Foreclosure activity slowed in November for the second straight month, and Nevada foreclosure sales have decreased 50 percent from two months ago, website ForeclosureRadar.com reported Tuesday.
Major lenders such as Bank of America, GMAC Mortgage and JP Morgan Chase voluntarily suspended foreclosure filings in early October after certain practices commonly used during the foreclosure process were called into question.
While initially limited to judicial foreclosure states, the “robo-signing” controversy began slowing foreclosures in nonjudicial states, or states that do not require court approval, including Nevada.
Foreclosure sales in Nevada are down 22.1 percent from October and down 50.5 percent from September, Discovery Bay, Calif.-based ForeclosureRadar reported. The firm counted 1,870 foreclosure sales in November, compared with 2,399 in October and 3,781 in September.
Notice of default filings are also down for the second month in a row, dropping 12.7 percent from October and 24.3 percent from September.
Nevada foreclosure activity was clearly affected not only by the holidays, but also by delays caused by the robo-signing scandal, ForeclosureRadar Chief Executive Officer Sean O’Toole said.
“It wasn’t unusual to see more than a thousand foreclosure sales a week where Bank of America was identified as the beneficiary on the foreclosure notice prior to the freeze,” he said. “With the freeze in place, that dropped to less than a couple dozen a week.”
The remaining “mystery” is why the bank stopped the process in Arizona, California, Nevada, Oregon and Washington, O’Toole said. Problems in the affidavit filing process only affect the judicial foreclosure process, which none of those states use.
“It’s not clear that we’ll ever know if they actually had some documentation problems in the nonjudicial states as well, or simply stopped foreclosures everywhere in an abundance of caution,” O’Toole said.
Foreclosure starts were down across the board in November, ranging from a 9.3 percent monthly decline in California to a staggering 31.7 percent decline in Washington, the firm showed.
Bank of America, which had the largest impact on the foreclosure moratorium, started foreclosing again in the first week of December.

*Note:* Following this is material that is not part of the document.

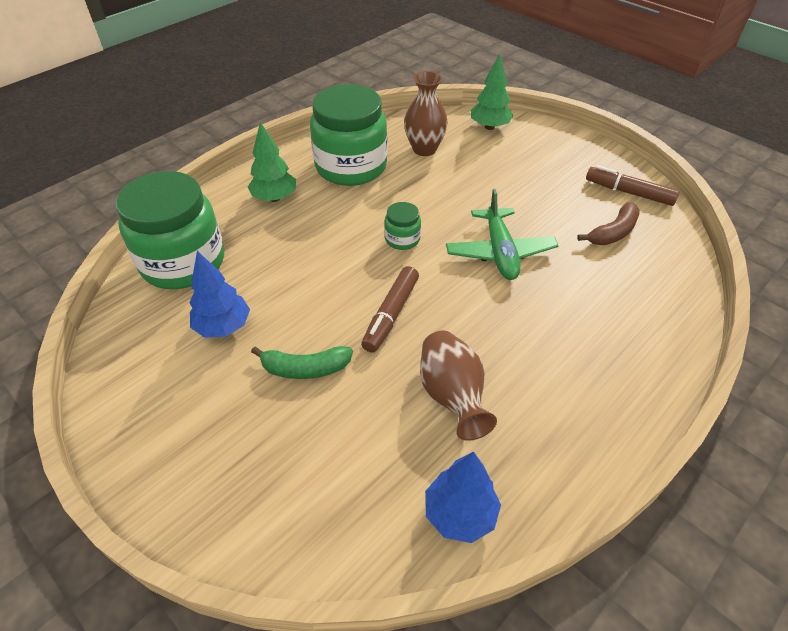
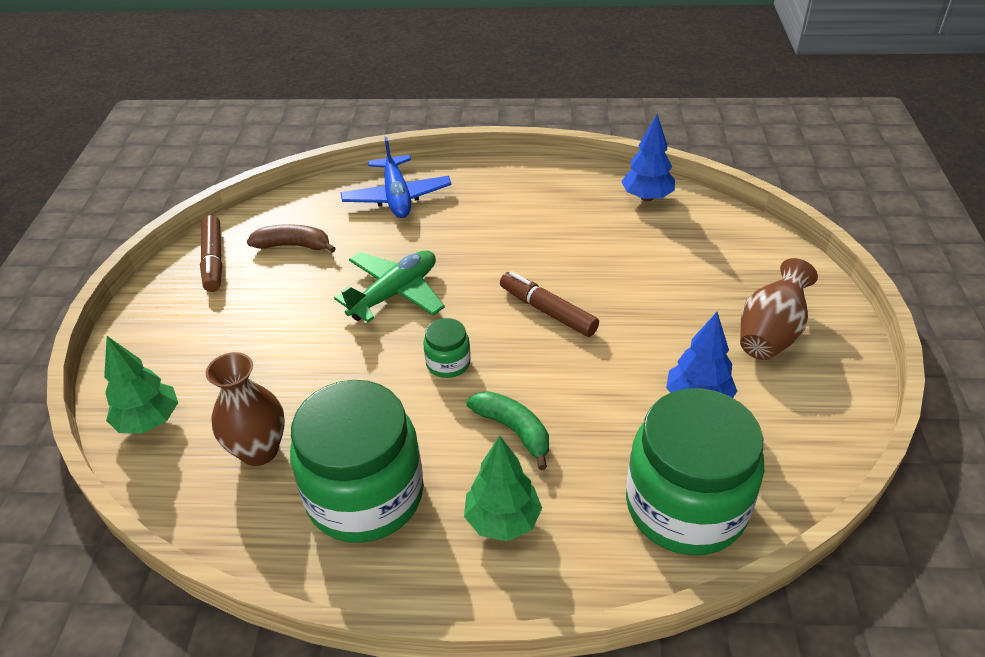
camera: 130 degrees left, 5 degrees down
(305, 368) = (658, 320): green banana -> green banana (513, 430)
(390, 314) = (547, 311): brown marker -> brown marker turned 120 degrees counterclockwise
(452, 396) = (577, 240): brown vase -> brown vase (770, 334)
(638, 320) = (397, 197): none -> blue plane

That will likely take foreclosures back to normal levels in the coming months, O’Toole said.
“I don’t expect a wave of foreclosures,” he said. “I understand why people are saying that, but there’s simply not the appetite or political will. The banks saw that if they get too aggressive, there’s going to be greater interference in the process. The bad news is we’re going to continue to deal with this level of foreclosures for longer than we’d anticipated.”
Las Vegas’ foreclosure pipeline is still among the largest in the country. The Mortgage Bankers Association showed that 22.6 percent of Nevada mortgages are in some form of delinquency or foreclosure as of September, well above the national average of 13.8 percent and second only to Florida’s 24.7 percent.
Housing analysts remain concerned about Nevada’s growing backlog of foreclosure inventory that will eventually need to be released. It could come as a flood or a trickle.
“We continue to believe any meaningful acceleration in the liquidation of the current foreclosure backlog could result in downward pressure on prices,” Raymond James analysts Buck Horne and Paul Puryear said in their Las Vegas housing market update.